Time-IN, Not Out (Guest Kristin Vandegriend)
I love “time-in.” When Carole is cross with me, she doesn’t usually send me to my room, but sometimes she freezes me out with her pointy glares and chilly words. (She won’t like me saying this.) But usually she does a time-in – she lets me work things out for a bit and then we talk and plan for a next time. There is always a next time.
Kristin Vandegriend is a friend who is doing time-ins masterfully with her little girl. I guess this is best used in parenting. You can read about it right here:
Back in the summer, we came across a parenting concept called “time in.” The basic concept is that when a child is struggling, what they really need is connection, not isolation and distance.

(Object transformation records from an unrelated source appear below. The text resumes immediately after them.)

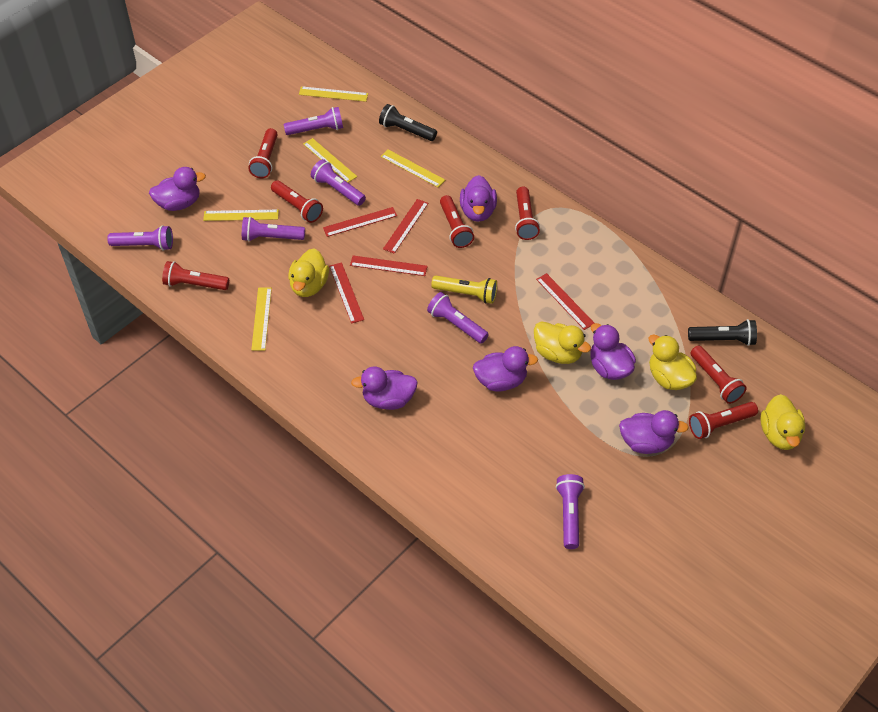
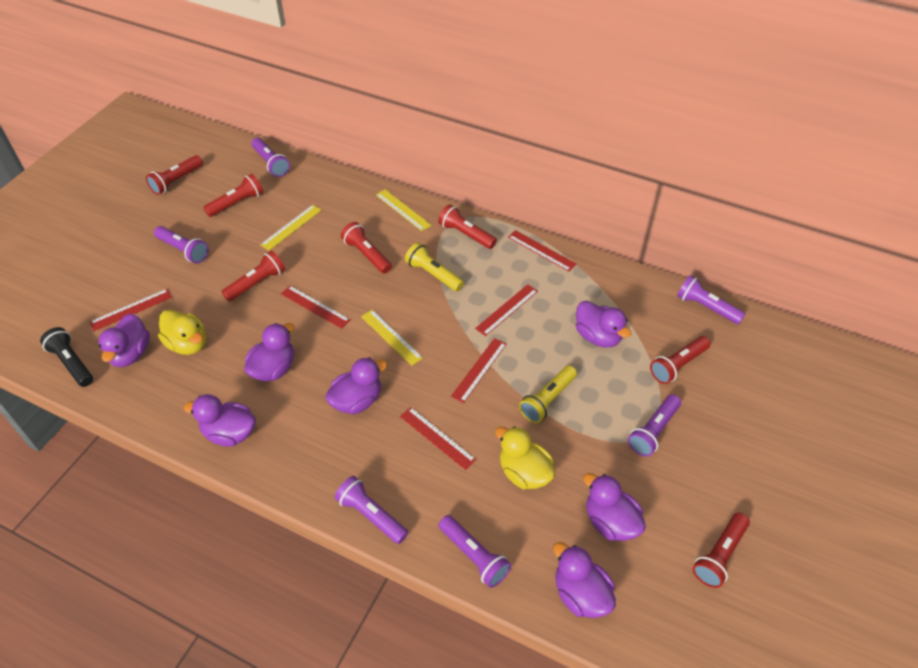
black flashlight: 2 -> 1
purple duck: 6 -> 7
red ruler: 5 -> 6
yellow duck: 4 -> 2
yellow flashlight: 1 -> 2
yellow ruler: 5 -> 3

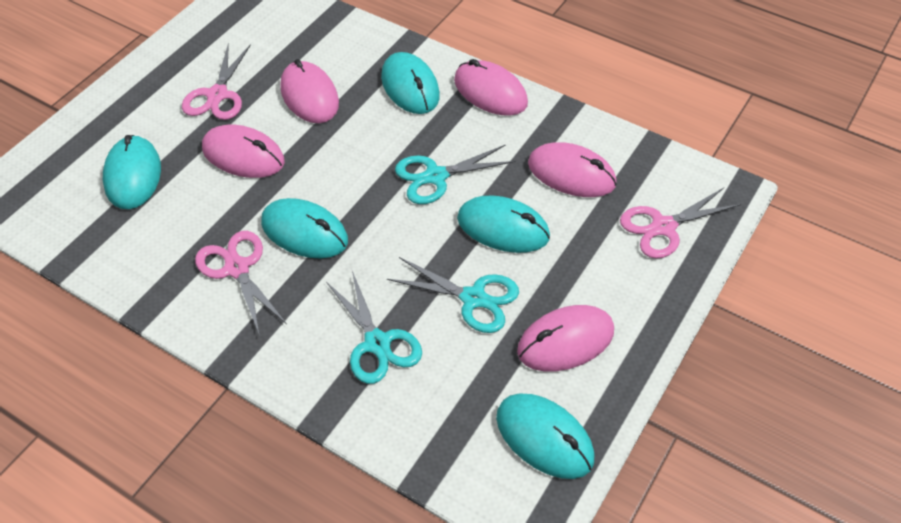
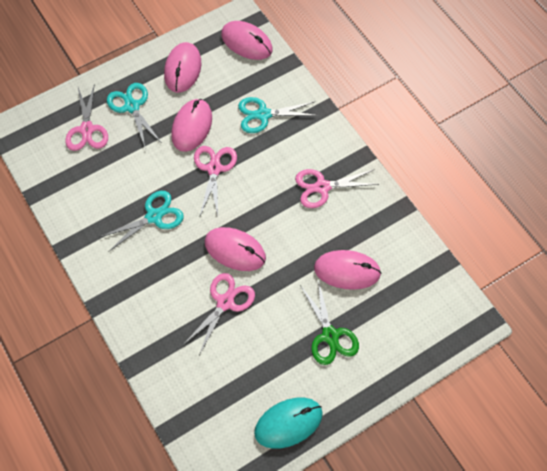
green scissors: 0 -> 1
pink scissors: 3 -> 4
turquoise mouse: 5 -> 1

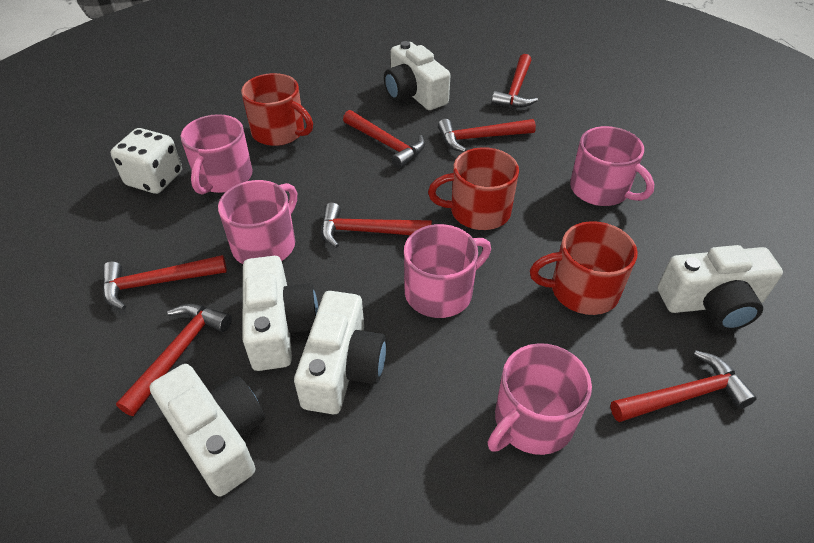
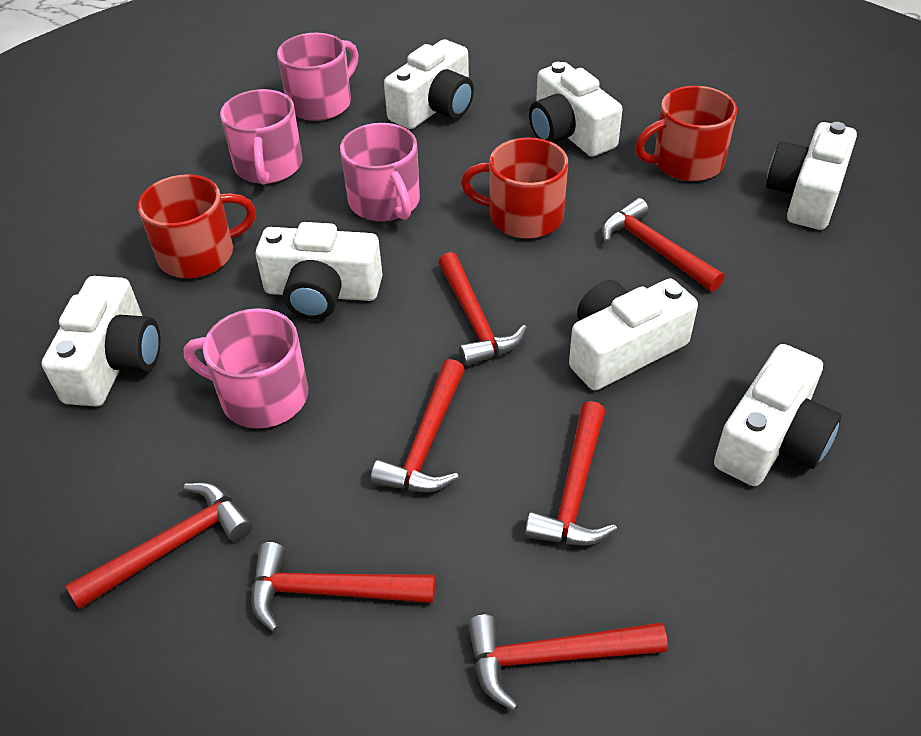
pink mug: 5 -> 4
white camera: 5 -> 7
white dice: 1 -> 0

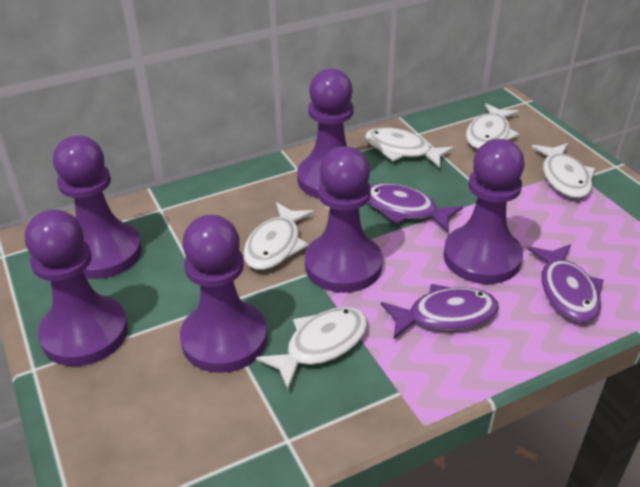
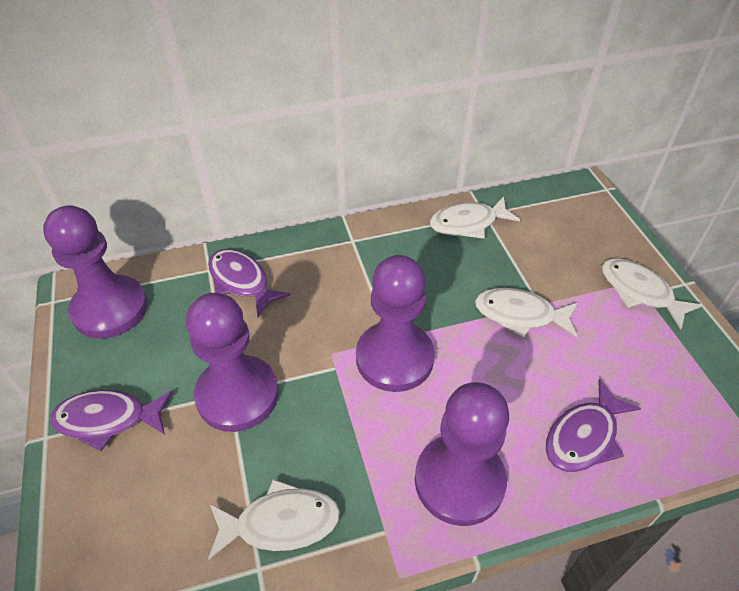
purple pawn: 6 -> 4
white fish: 5 -> 4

Instead of punishing with a “time out” which is isolating, we respond with choosing to stay in proximity to our child until they can calm down and find a better way to cope. We had tried “time out” before, but with disastrous results.
Several weeks ago, our 4-year-old daughter was having a hard time at the dinner table. She was crying, screaming and hitting, behavior that is not acceptable in our home. Both my partner and I tag-teamed in trying to lay down boundaries with her and set expectations for behavior. It was really frustrating to see her behavior escalate and I could feel that I was starting to get angry as well. But in the moment, I thought about how she must feel when it becomes a 2-against-1 battle. It made me wonder if what she was simply asking for was to be heard and to feel a sense of connection (plus it was entirely possible that she was just really hungry as well.) I took her onto my lap and simply helped her eat her supper. She calmed down almost immediately and once the intensity was over, we were able to dialogue about what had happened and our expectations for her behavior in the future.
In other situations, I have taken her into her room, set a timer and simply been with her while she calmed down. On rare occasions, we make several trips back and forth to her room as she tries to regulate her behavior. We practice some breathing and we talk about ways that we can help calm ourselves down when we get overwhelmed with emotion. We address the inappropriate behaviors and outline expectations for more positive behaviors.
I don’t know if this strategy has worked for us because of who my daughter is or who I am. But when I think about when I am upset, what I really want is deep empathy, to be loved despite my failings and to know that I am not alone. So it makes me think that perhaps that this might actually be a deeper human desire and that children, in particular, need to know that they are not alone despite the ways that they may act.